Éste se procuró a sí mismo un programa de televisión elefantiásico (Aló Presidente), obligatorio para todas las cadenas o casi, en el que peroraba durante horas, sometiendo a martirio a los venezolanos. Era faltón, no se cortaba en sus insultos (“¡Bush, asesino, demonio!”, le gritaba al nefasto Bush II que ahora nos empieza a parecer tolerable, por contraste), le traían sin cuidado las relaciones con los demás países y los incidentes diplomáticos, gobernaba a su antojo y cambiaba leyes a su conveniencia, y sobre todo no paraba, no paraba, no paraba.
Recuerden que la desesperación llevó al Rey Juan Carlos, por lo general discreto y afable, a soltarle “Pero ¿por qué no te callas?”, ante un montón de testigos y cámaras.
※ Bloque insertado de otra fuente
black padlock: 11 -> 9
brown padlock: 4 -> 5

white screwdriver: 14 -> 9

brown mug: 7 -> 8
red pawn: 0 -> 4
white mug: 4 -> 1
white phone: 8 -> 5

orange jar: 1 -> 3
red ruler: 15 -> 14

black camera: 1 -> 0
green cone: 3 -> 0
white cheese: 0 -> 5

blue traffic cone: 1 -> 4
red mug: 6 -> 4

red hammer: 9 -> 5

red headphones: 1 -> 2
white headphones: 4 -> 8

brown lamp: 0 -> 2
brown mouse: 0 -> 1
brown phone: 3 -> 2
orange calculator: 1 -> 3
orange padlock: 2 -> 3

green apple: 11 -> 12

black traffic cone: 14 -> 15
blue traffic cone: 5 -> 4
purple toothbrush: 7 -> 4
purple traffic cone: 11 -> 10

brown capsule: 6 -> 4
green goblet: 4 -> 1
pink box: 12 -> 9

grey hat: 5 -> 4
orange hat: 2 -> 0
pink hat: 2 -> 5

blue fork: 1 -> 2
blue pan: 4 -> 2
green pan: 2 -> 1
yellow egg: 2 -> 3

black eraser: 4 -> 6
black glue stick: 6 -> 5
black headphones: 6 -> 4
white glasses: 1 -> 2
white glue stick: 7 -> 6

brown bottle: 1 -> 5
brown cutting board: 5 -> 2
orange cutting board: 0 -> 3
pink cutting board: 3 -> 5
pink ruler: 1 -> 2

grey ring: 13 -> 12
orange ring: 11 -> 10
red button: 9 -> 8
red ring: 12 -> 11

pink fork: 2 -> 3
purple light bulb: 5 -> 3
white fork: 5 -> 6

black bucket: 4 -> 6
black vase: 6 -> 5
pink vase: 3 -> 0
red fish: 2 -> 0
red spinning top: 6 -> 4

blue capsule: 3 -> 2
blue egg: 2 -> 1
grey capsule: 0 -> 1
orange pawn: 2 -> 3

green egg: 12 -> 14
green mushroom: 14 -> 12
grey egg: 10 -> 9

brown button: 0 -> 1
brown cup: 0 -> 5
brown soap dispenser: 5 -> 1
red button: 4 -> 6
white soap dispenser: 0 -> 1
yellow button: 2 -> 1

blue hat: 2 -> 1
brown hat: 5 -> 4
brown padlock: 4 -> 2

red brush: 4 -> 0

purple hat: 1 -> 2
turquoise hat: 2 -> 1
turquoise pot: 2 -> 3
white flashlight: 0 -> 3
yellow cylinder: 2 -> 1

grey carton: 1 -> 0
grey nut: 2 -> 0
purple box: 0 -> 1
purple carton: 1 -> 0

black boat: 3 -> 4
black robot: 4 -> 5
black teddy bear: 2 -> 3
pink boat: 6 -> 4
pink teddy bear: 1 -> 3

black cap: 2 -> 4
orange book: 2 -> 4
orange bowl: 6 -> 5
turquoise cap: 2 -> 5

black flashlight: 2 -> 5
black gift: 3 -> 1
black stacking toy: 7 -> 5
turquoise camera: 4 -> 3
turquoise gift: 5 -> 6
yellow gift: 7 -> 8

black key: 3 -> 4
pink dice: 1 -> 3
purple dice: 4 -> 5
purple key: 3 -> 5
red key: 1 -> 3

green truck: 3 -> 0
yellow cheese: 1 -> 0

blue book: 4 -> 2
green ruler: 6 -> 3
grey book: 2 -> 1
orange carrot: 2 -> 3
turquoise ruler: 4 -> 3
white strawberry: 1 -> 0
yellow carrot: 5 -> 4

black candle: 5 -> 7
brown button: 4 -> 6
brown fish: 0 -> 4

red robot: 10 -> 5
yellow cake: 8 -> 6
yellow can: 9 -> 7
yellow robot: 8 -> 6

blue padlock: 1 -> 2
Trump es un imitador de Chávez, sólo que con tuits (de momento).
Es su gran admirador y su verdadero heredero, porque Maduro es sólo una servil caricatura fallida.
Detrás están Le Pen y Theresa May y Boris Johnson y Farage, están Orbán y la títere polaca del gemelo Kaczynski superviviente, está sobre todo Putin.
Está el Vicepresidente Pence, un beato fanático, tanto que en Nueva York se me dijo que había que rezar por la salud de Trump, paradójicamente, para que su segundo no lo sustituyera en el cargo. Y está Stephen Bannon, su consejero principal, un talibán de la extrema derecha en cuya web Breitbart News se ha escrito que abolir la esclavitud no fue buena idea, que las mujeres que usan anticonceptivos enloquecen y dejan de ser atractivas, que “padecer” feminismo puede ser peor que padecer cáncer …
Este comedido sabio va a estar presente en las reuniones del Consejo de Seguridad Nacional por imposición de Trump, contraviniendo la inveterada costumbre de que a ellas no asistan asesores ideológicos del Presidente, que le puedan persuadir de tirar bombas donde y cuando no conviene.
Ha llegado ya, muy pronto, el momento de hacer algo.
Pero ¿qué? Los Gobiernos están semiatados, las sociedades no tanto.
Antes o después a alguien se le ocurrirá un boicot a los productos estadounidenses.
Según Trump, todos los países se han aprovechado del suyo.
Pero a todos el suyo les vende infinidad de cosas (desde cine hasta hamburguesas), y de eso depende en gran medida el éxito o el fracaso de su economía.
Si la economía falla, los empresarios y las multinacionales se enfadan mucho.
Y se enfadarán con Trump, Pence y Bannon, quizá hasta el punto de querer que se vayan, o de obligarlos a cambiar de estilo y de ideas.
El estilo Chávez es ruinoso, eso ya está comprobado.